Four dead after unprecedented Australia 'thunderstorm asthma'
An unprecedented "thunderstorm asthma" event has left four people dead and three fighting for their lives in Australia, with authorities Thursday scrambling to review their procedures after emergency services were overwhelmed.
Some 8,500 people have presented to hospital emergency departments, mostly in Melbourne, since a thunderstorm coincided with a high pollen count on Monday, causing asthma and hay fever sufferers respiratory problems, Victorian state Health Minister Jill Hennessy said.
"When we've had people calling for ambulances -- one call every four-and-a-half seconds at the peak -- it was like having 150 bombs going off right across a particular part of metropolitan Melbourne," Hennessy told the Australian Broadcasting Corporation.

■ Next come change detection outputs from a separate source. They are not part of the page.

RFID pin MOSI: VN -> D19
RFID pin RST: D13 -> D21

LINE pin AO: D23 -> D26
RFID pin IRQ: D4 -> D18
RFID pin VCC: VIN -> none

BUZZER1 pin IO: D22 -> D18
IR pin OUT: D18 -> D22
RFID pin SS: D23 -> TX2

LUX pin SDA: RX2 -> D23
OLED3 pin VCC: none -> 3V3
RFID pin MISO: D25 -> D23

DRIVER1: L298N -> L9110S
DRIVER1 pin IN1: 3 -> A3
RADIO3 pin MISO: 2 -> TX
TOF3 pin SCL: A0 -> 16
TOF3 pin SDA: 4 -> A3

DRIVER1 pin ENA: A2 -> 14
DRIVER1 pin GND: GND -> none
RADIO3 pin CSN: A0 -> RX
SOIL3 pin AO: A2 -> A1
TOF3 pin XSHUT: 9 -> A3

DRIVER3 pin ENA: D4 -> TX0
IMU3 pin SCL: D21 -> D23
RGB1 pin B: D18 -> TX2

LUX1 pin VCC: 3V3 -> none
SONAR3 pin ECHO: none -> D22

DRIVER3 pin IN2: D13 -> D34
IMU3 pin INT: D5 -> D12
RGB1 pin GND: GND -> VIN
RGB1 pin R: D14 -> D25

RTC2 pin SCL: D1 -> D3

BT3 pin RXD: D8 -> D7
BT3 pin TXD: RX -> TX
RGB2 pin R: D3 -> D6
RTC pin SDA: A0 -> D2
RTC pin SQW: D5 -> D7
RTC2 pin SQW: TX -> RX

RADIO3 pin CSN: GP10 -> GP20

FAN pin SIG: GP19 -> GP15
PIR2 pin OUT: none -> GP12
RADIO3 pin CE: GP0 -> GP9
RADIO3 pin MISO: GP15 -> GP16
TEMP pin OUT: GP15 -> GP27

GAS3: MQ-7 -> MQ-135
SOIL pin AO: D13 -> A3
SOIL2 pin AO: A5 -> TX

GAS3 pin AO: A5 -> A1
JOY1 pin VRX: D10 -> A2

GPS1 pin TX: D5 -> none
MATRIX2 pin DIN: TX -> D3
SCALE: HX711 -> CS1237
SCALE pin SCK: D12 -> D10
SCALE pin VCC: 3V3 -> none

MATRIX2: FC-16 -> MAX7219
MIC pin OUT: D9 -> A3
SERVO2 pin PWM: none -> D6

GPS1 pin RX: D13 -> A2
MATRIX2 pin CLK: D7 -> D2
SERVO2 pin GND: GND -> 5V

The four victims were aged between 18 to 35, reports said, with Victoria's health department reporting three others in a critical condition as a review got underway into how better to respond and manage such unusual phenomena.
"This was a health emergency of an unprecedented scale," Hennessy said, adding that those affected appeared to have suffered respiratory problems and cardiac conditions.
"Of the 8,500 people that were presenting to emergency departments on Monday and Tuesday, those with cardiac and chest pain featured very, very prominently."
The unusual phenomena is only known to have occurred in Australia several times, Asthma Foundation of Victoria chief Robin Ould said.
"When rye grass pollen becomes wet through humidity or water, it breaks up into a lot of small pieces and those small pieces can get past the nasal passage into the lungs. Normally rye grass would be trapped in the nasal passage," Ould told AFP.
"When it gets into the lungs, the allergens that are there cause an asthma attack... the small bronchial tubes become inflamed, they fill with mucus and the muscles around them become tight and people can't exchange their air."
Ould said those affected had asthma that is triggered by rye grass, or suffered from hayfever.
Melbourne was particularly susceptible to "thunderstorm asthma" events as rye grass was found predominantly in the parks and farmlands around the city, the capital of Victoria, he added.
About 10 percent of Australians have asthma -- in which the immune system in the airways goes into overdrive, and wheezing, coughing and restricted breathing result -- with 80 percent of them also experiencing hayfever, according to Asthma Australia.